As it's become the sad norm, Northern and generally non-RP accents are used to identify and berate the lower-class, who are sexually objectified or mocked by their upper-class counterparts. Lydia (Natalie Simpson) is attracted to Yorkshireman Dudley (Kelvin Fletcher) because of his dirty, manly existence as a fitter. She tries so hard to be the 1940 version of woke, but stays a pompous, entitled snob that's quite unlikeable.

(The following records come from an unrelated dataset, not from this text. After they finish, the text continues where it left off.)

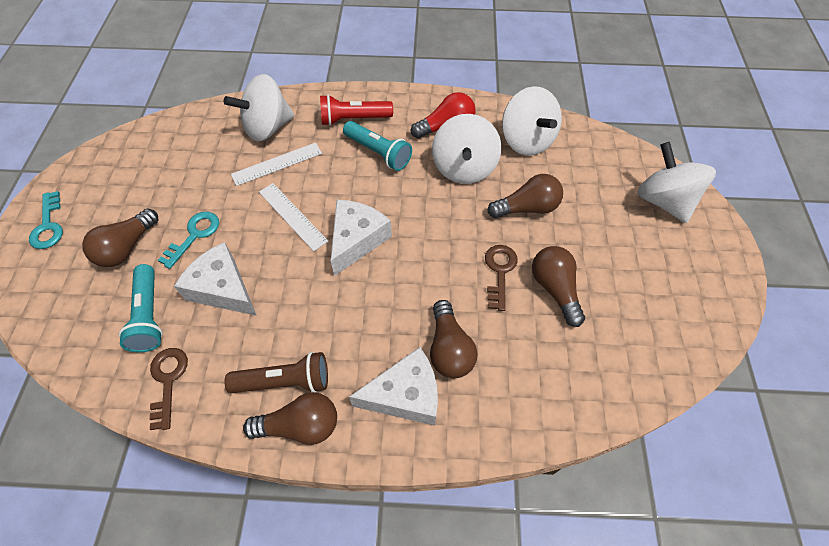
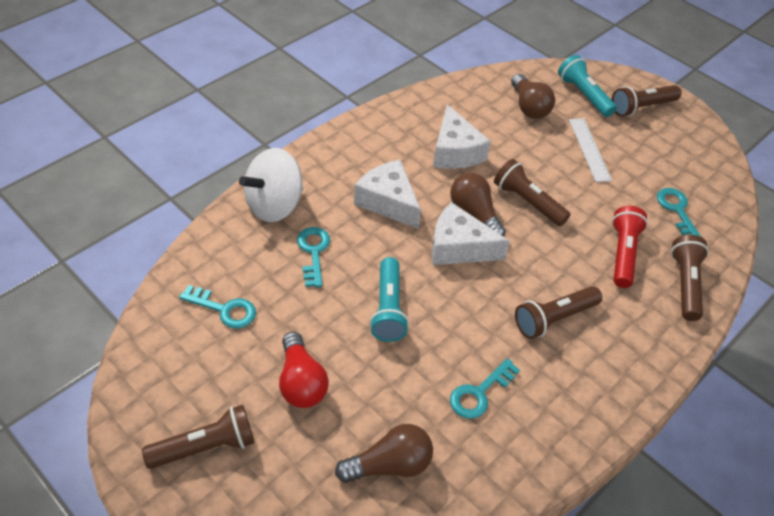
brown flashlight: 1 -> 5
brown key: 2 -> 0
brown light bulb: 5 -> 3
turquoise key: 2 -> 4
white ruler: 2 -> 1
white spinning top: 4 -> 1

Jack (Laurie Davidson) puts on an intelligible accent when he pretends to be him to get to Lydia. It's all a bit dull. Where exactly is the fun? The issues of the text are mitigated with a token non-white character, Bikram Khattri (who everyone cheerily calls Tony because they can't pronounce his real name!). But having non-Caucasian actors on a stage doesn't justify archaic comedic treatment that hides behind the now obsolete brand.

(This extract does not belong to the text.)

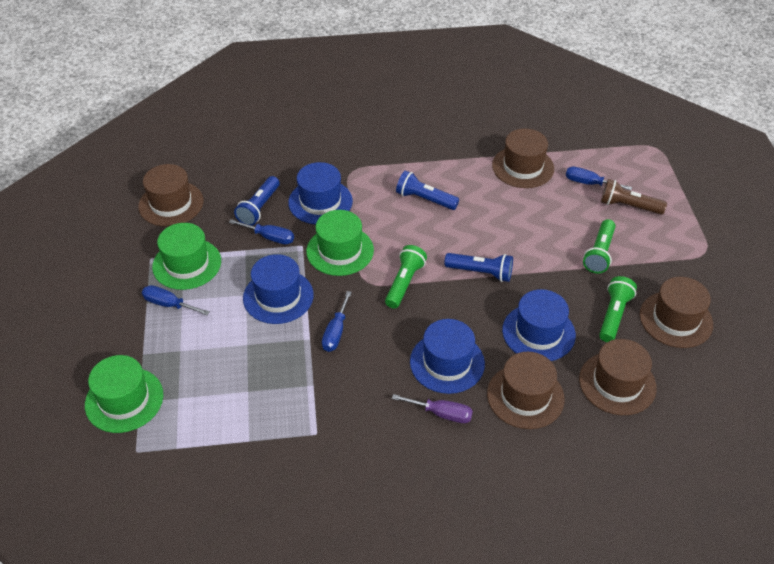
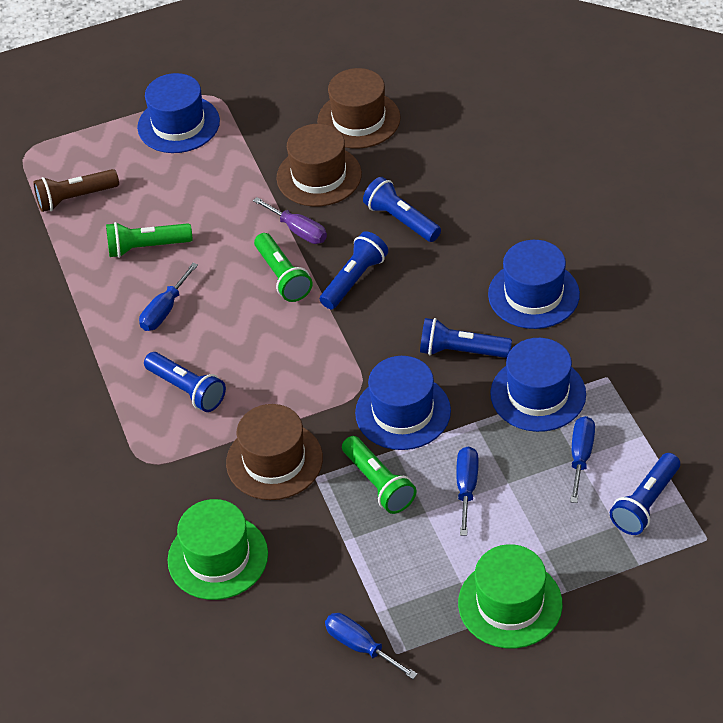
blue flashlight: 3 -> 5
brown hat: 5 -> 3
green hat: 3 -> 2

Among the wreckage lie a handful of truly hilarious performances. Quentin and Howard are subtle and ingenious even with such a harshly obvious and clumsy supply of humour, and Jordan Metcalfe becomes a comic relief inside the comedy itself as Roy, the bumbling, sweet, insecure pilot.

Peter Forbes is a booming presence as he thunders over his son Jack, who, in spite of titling the play, is the most uninteresting of roles. Davidson plays the typically handsome and mediocrely cunning protagonist of the genre, there are far better characters. The cast do their best to carry the weight - and they mostly do - but they can't do miracles.

Mark Thompson's design is perhaps the most striking and thoroughly positive feature of this production. The Sussex countryside becomes an idyllic diorama. The set opens and pushes forward the inside of Mrs Malaprop's house, with its loud, garish rooms that are supposed to announce their wealth to the eye of strangers.

Burns uses the vast Olivier stage well, although, it's to be said, that's probably because Thompson's dressing drastically reduces the available walkable space. Paul Englishby fills the room with an amiable score and Tim Lutkin plays with unnatural lighting and shadow patterns.

Two projected interludes take over the whole auditorium to catapult the public in the middle of an air strike. Designed by Jeff Sugg, they're impressive but run long, just as the play itself. There simply isn't enough action to cover the two and a half hours.

The best thing that Bean and Chris could do is take another page out of Sheridan's book. Regroup, rewrite, redeliver. Much like the first outing of the material in 1775, this is not very good.

Jack Absolute Flies Again runs at The National Theatre until 3 September.